Though Simpson's hat trick of birdies on Nos. 6, 7 and 8 had caught Furyk's eye on the manual scoreboards dotting the Lake Course, and though Furyk's bogey on the par-3 14th left him tied with Simpson atop the leaderboard, Furyk arrived at the 16th tee in decent shape, knowing he had the birdie-able 17th ahead. Heck, he could even birdie 16 if he played it right. The gallery knew as much, and a fan shouted to Furyk, "Driver's seat, baby! Driver's seat!"

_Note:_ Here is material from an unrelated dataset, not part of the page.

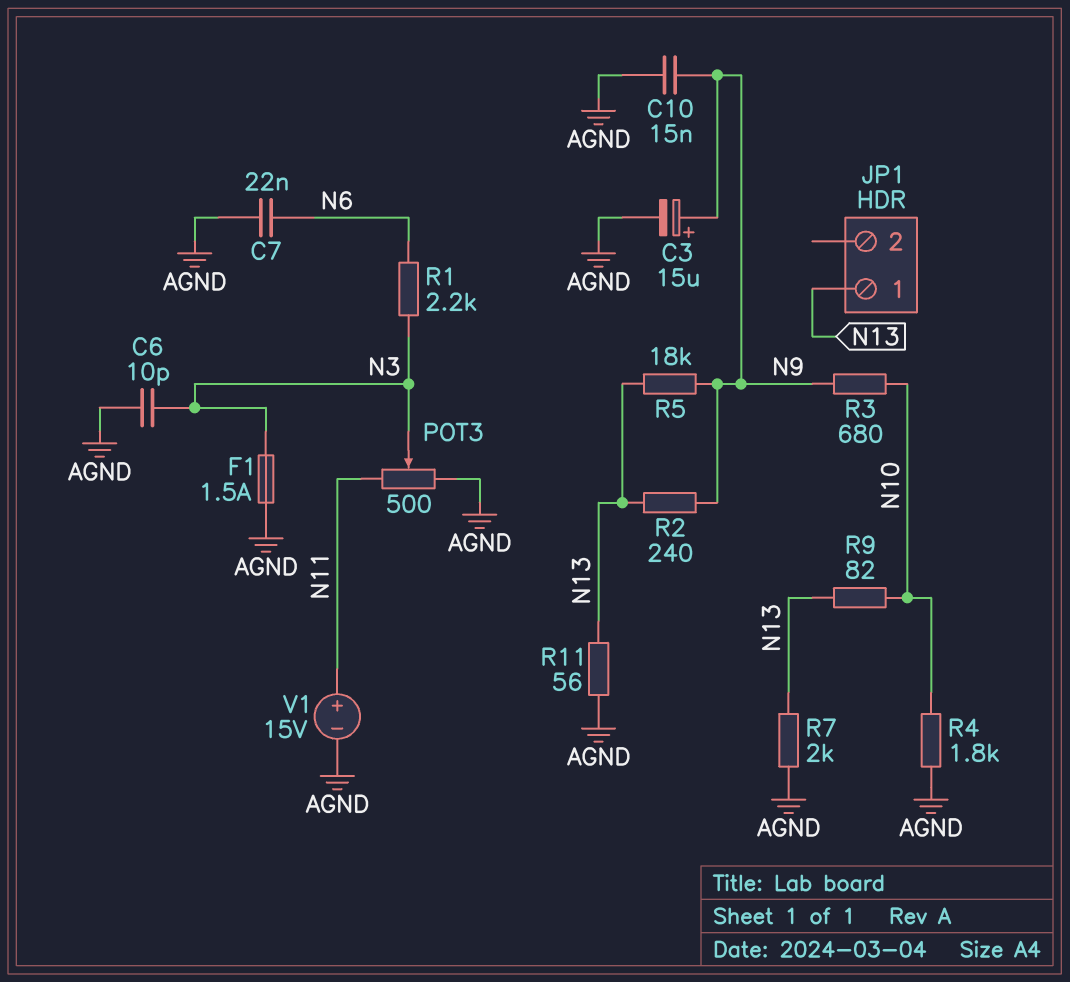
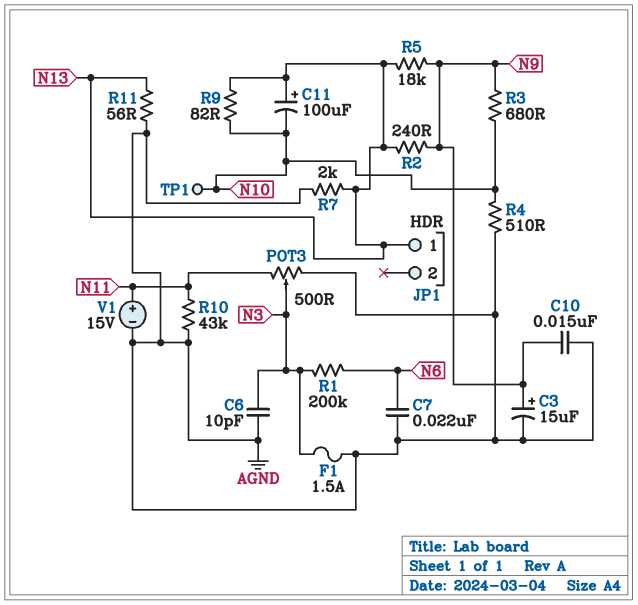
C11: none -> 100uF (plus N13, minus N10)
R1: 2.2k (N3, N6) -> 200k (N3, N6)
R4: 1.8k (AGND, N10) -> 510 (AGND, N10)
R10: none -> 43k (AGND, N11)
TP1: none -> test point (N10)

Where Hogan's demise was the thick rough left of 18, and where Payne Stewart rued a tee shot that came to rest in a divot, Furyk will always lament his tee shot on the 16th hole. The famously endless par-5 played at 671 yards on Saturday, then played a stunningly shorter 575 yards Sunday. USGA executive director Mike Davis threw a curve ball at the field, testing the players' preparedness and their ability to adjust. Furyk wasn't ready for it.

He admitted the yardage threw him off, and intimated it may have contributed to his awful 3-wood – yanked hard left, way hard left, some 200 yards into a grove of trees, Olympic Club jail.

"There's no way to prepare for a hundred yards [change]," Furyk said. "To get to a tee box where the fairway makes a complete 'L' turn … I was unprepared and didn't know exactly where to hit the ball off the tee.

"I just didn't handle it very well."

He added, "But the rest of the field had that same shot to hit today, and I'm pretty sure no one hit as [lousy] a shot as I did."

[Video: Lunatic interrupts Webb Simpson's U.S. Open interview]

It was an awful shot at the worst time. Ghosts, golf gods, goblins in the fog, choose your description. Furyk met an Olympian grave.

That the mild-mannered Furyk would use a profanity in place of "lousy" indicated his level of frustration. The back nine began to betray Furyk's stoicism. His second at No. 12 fanned into a bunker and he took an air swing of anger with his golf club. He begged his tee shot at No. 15 to sit, bending his knees, pushing his palms downward as if asking a dog to stay. His tee shot on 16 led to an almost spastic reaction, a wild club drop, followed by another air swing of rage away from the tee box. His weak 4-iron at No. 17 killed his chance at birdie, and his shoulders slumped.

Afterward, he admitted the "taste of honey" of a back-nine lead made the pain that much worse. He marveled how his style of play – with a lead, pound fairways and greens and make somebody catch him – suited a U.S. Open advantage, and wondered how it went so wrong.

"One birdie wins the golf tournament," he said. "I've got wedges in my hand and reachable par-5s … I didn't close it out."

And when his last chance, an attempt to hit it close at the famous No. 18, in front of that gigantic natural amphitheatre of fans, leaked into a greenside bunker with an impossible lie, Furyk crouched over and took a faux bite of the shaft of his pitching wedge. Clearly, he was addled, disappointed, crushed, vexed.

He felt just like his forebears here, those big-name Sunday leaders who died a cruel and public U.S. Open death. The fog rolls on, and so does Olympic's legacy.